At the end of his presentation he showed his final slide, a picture of a disk-shaped craft – the classic “flying saucer” – flying into a partly cloudy sky with a burst of sunlight in the background and he gave his standard tagline. It was a joke he had used in numerous presentations since 1983 when Steven Spielberg’s "E.T. the Extraterrestrial," a film about a young boy befriending a lost visitor from space and helping the alien get home, had become the highest-grossing film of all-time. Rich apparently decided to capitalize on this popularity. By the summer of 1983, he had added the flying saucer picture to the end of a set of between 12 and 25 slides that he showed with his lecture on the history of Lockheed's famed Skunk Works division.
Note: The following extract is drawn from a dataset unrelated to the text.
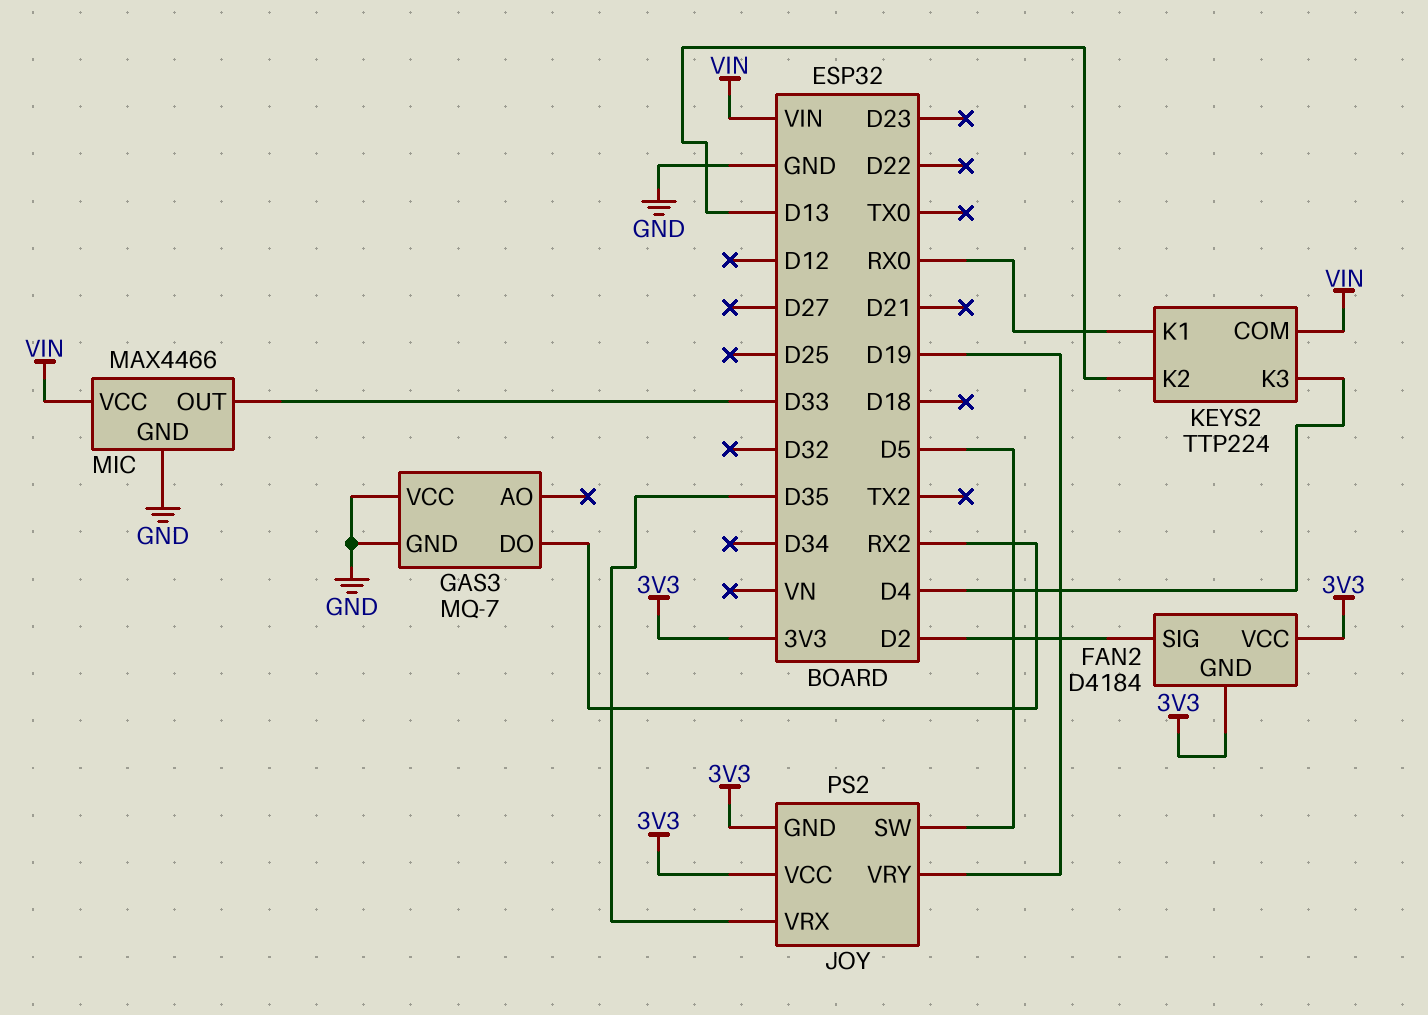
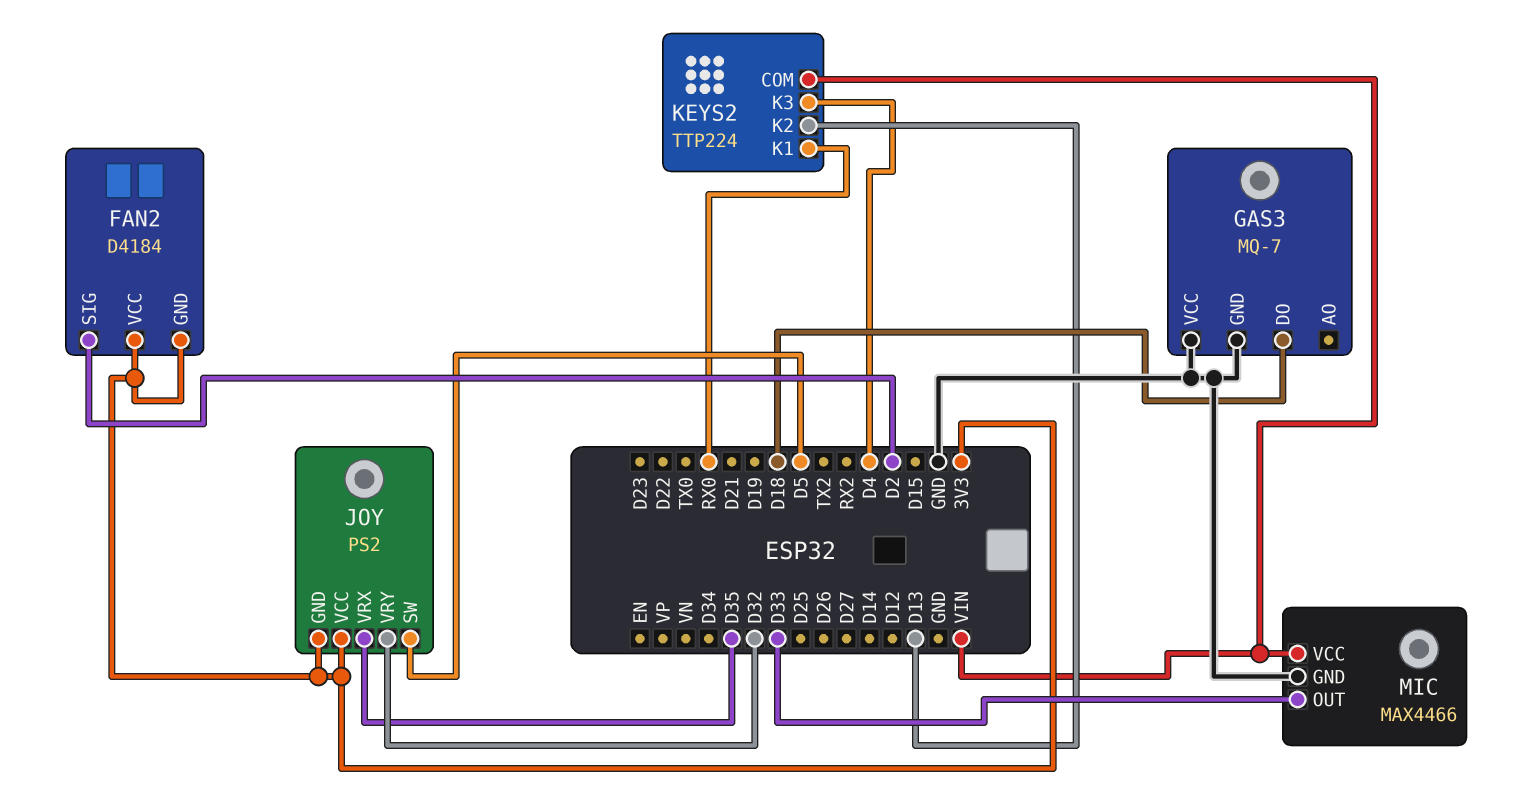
GAS3 pin DO: RX2 -> D18
JOY pin VRY: D19 -> D32

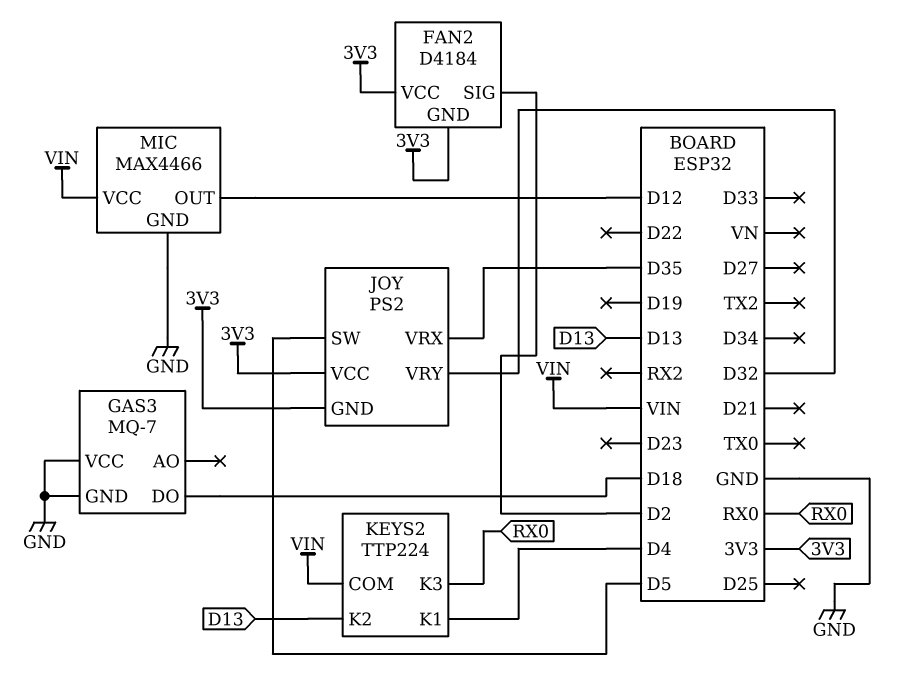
KEYS2 pin K1: RX0 -> D4
KEYS2 pin K3: D4 -> RX0
MIC pin OUT: D33 -> D12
Rich had long used a standard script for his talks, tailoring the content as necessary to accommodate his audience. Since most Skunk Works current projects were classified, it didn’t matter whether he was addressing schoolchildren or professional aeronautical engineers; he always ended the same way. At a Defense Week symposium on future space systems in Washington, D.C., on September 20, 1983, he said, “Unfortunately, I cannot tell you what we have been doing for the last 10 years. It seems we score a breakthrough at the Skunk Works every decade, so if you invite me back in 10 years I’ll be able to tell you what we are doing [now]. I can tell you about a contract we recently received. The Skunk Works has been assigned the task of getting E.T. back home.” The audience laughed, as it was meant to do.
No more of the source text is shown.